L’Assurance Maladie révèle le 17 mars qu’elle a détecté des accès aux informations de 510 000 assurés. Via des connections à son service Infopatient, des attaquants ont procédé à des interrogations ‘en chaîne’, avec l’utilisation d’un robot.
Des données de santé administratives
Le service piraté donne accès à certaines informations administratives d’assurés à partir de leur numéro de sécurité sociale. Les données concernées sont les données d’identité (nom, prénom, date de naissance, sexe), le numéro de sécurité sociale, ainsi que des données relatives aux droits (déclaration d’un médecin traitant, attribution de la complémentaire santé solidaire ou de l’aide médicale d’Etat, prise en charge éventuelle à 100%).

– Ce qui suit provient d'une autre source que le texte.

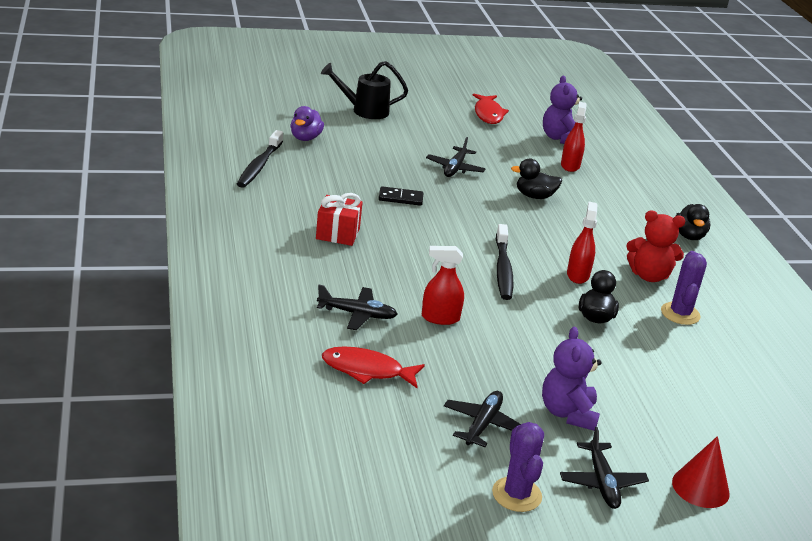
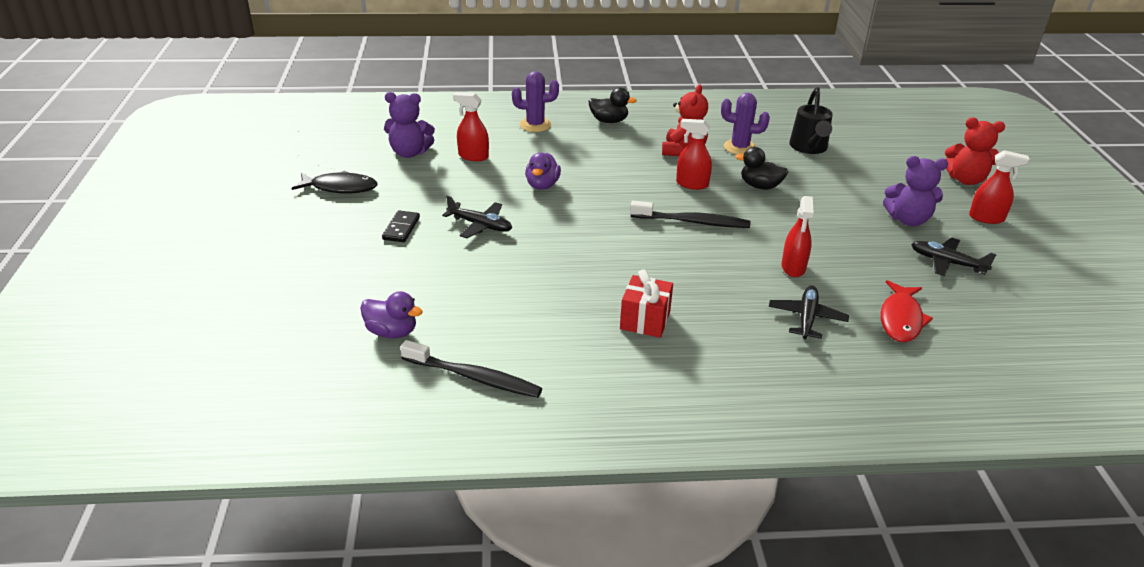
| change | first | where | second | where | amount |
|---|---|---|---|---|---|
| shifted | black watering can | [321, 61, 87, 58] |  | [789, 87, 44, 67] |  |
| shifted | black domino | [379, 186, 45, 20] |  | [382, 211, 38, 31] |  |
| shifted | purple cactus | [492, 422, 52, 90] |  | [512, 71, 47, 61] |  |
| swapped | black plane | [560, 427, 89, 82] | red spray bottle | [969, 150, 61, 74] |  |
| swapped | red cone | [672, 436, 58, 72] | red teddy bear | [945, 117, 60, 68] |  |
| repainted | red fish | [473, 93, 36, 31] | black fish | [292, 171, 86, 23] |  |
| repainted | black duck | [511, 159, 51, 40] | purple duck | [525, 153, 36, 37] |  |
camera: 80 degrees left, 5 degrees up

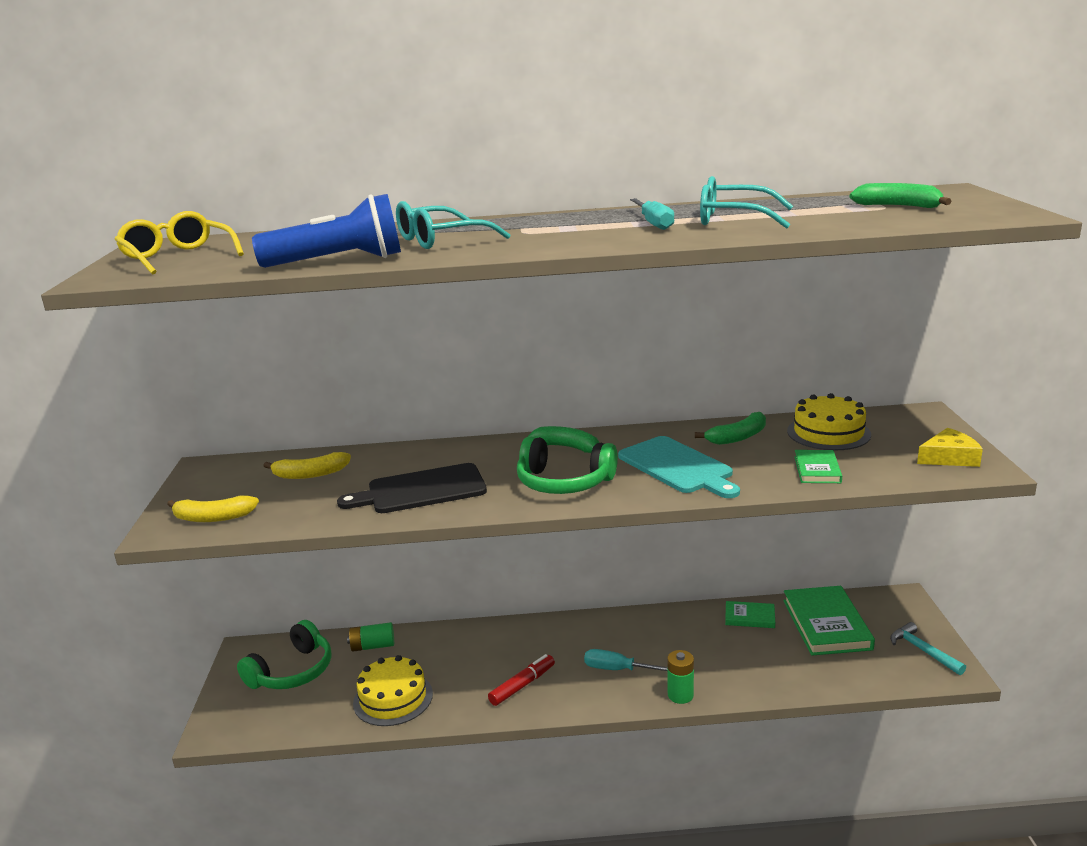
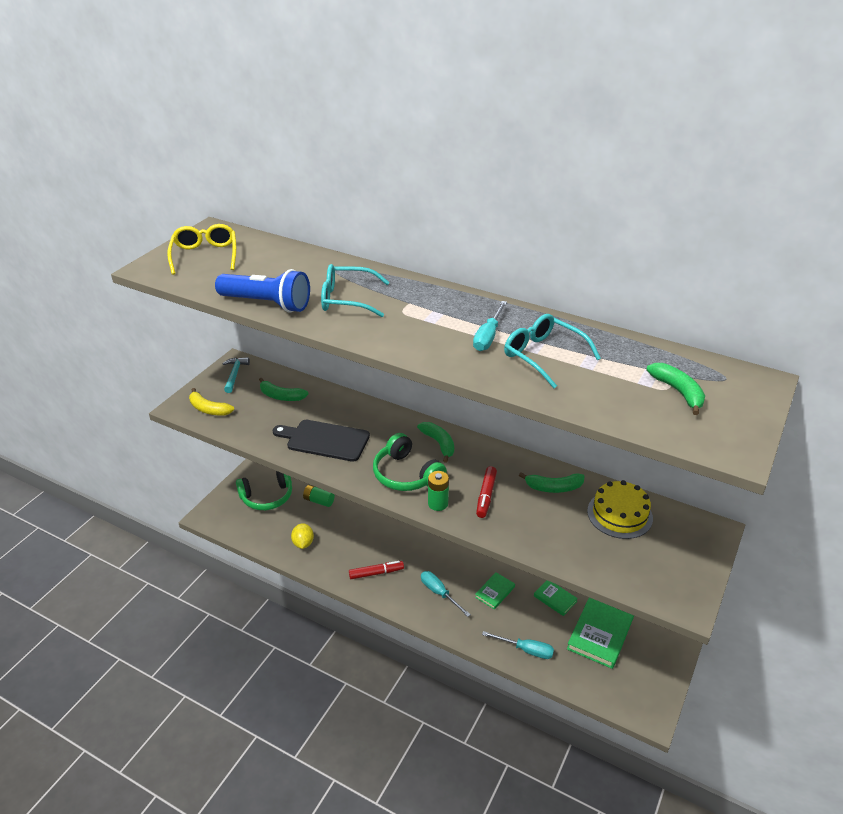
| change | first | where | second | where | amount |
|---|---|---|---|---|---|
| gone | yellow cheese | [917, 428, 66, 39] |  |  |  |
| new |  |  | turquoise screwdriver | [482, 631, 72, 28] |  |
| shifted | green battery | [667, 650, 27, 54] |  | [428, 471, 21, 40] |  |
| shifted | green book | [795, 450, 47, 33] |  | [475, 572, 40, 38] |  |
| shifted | turquoise hammer | [890, 622, 76, 53] |  | [222, 357, 28, 36] |  |
| swapped | yellow cake | [353, 655, 80, 71] | yellow lemon | [291, 523, 23, 26] |  |
| swapped | turquoise cutting board | [618, 436, 122, 62] | red marker | [476, 466, 21, 52] |  |
| repainted | yellow banana | [263, 452, 88, 27] | green banana | [259, 378, 49, 23] |  |
camera: 30 degrees right, 15 degrees up

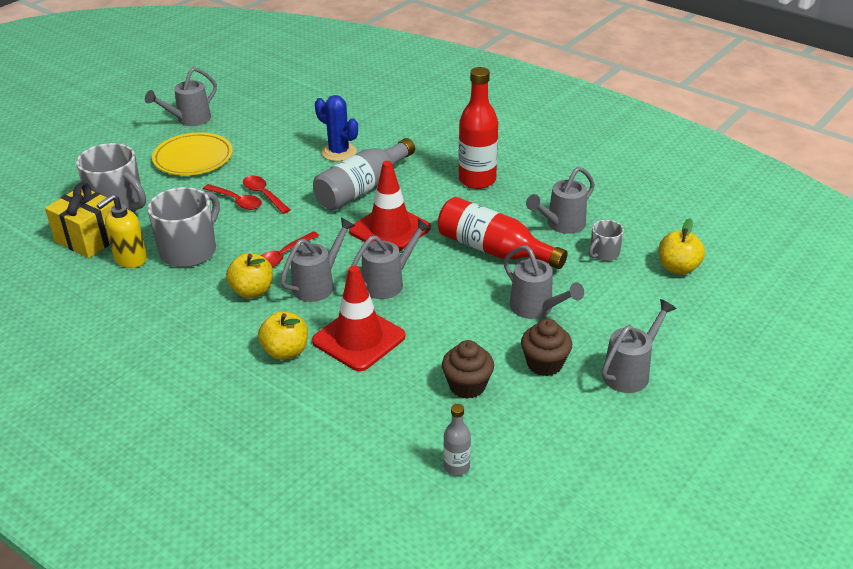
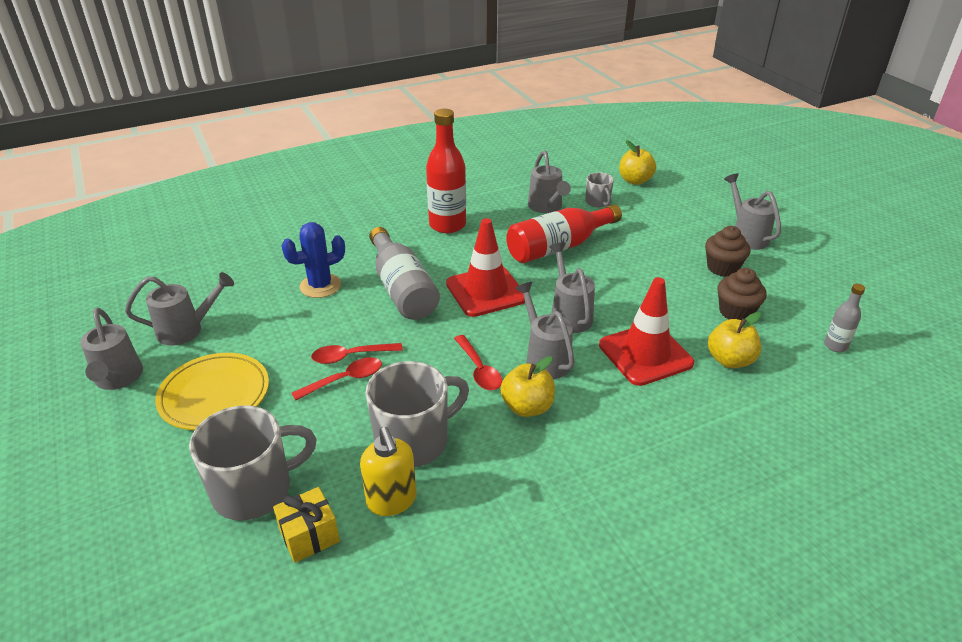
| change | first | where | second | where | amount |
|---|---|---|---|---|---|
| shifted | yellow apple | [258, 311, 50, 49] |  | [708, 312, 53, 56] |  |
| shifted | grey watering can | [503, 245, 81, 74] |  | [125, 272, 109, 74] |  |
| rotated | grey mug | [147, 187, 73, 80] |  | [366, 361, 103, 107] | 90 degrees clockwise |
| scaled | yellow gift | [45, 182, 70, 76] |  | [273, 487, 67, 76] | x0.64 |
camera: 65 degrees left, 0 degrees up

En revanche, les informations de contact (email, adresse, téléphone), les coordonnées bancaires et les données relatives aux éventuelles pathologies et aux maladies et à la consommation de soins, ne sont pas concernées.
Selon les premières analyses, les attaquants ont pu se connecter à des comptes de professionnels dont les adresses e-mail avaient été compromises. A ce stade, 19 comptes de professionnels de santé ont été identifiés. C’est en fin de semaine dernière que l’Assurance Maladie a détecté que des personnes non autorisées ont réussi à se connecter à des comptes amelipro, réservés aux professionnels de santé.
Les adresses IP des intrus bloquées
Lors de l’identification de l’attaque et des comptes professionnels à l’origine de ces sollicitations anormales du service Infopatient, les adresses IP concernées ont été interdites. Les comptes des professionnels de santé ont été réinitialisés. L’Assurance Maladie continue de surveiller les éventuelles anomalies d’identification aux téléservices du portail amelipro.
L’Assurance Maladie a adressé une notification à la Cnil le 16 mars 2022 et déposé le lendemain une plainte pénale. Les 510 000 assurés concernés à ce stade par cette fuite de données seront informés individuellement de cet incident. Ils seront sensibilisés au risque accru de hameçonnage dont ils pourraient faire l’objet. Une information est également prévue à destination des professionnels de santé afin de les inviter à renforcer la sécurisation de leur compte amelipro. Amelipro est le portail qui permet aux professionnels de santé d’accéder à l’ensemble des téléservices proposés par l’Assurance Maladie pour accompagner leur activité.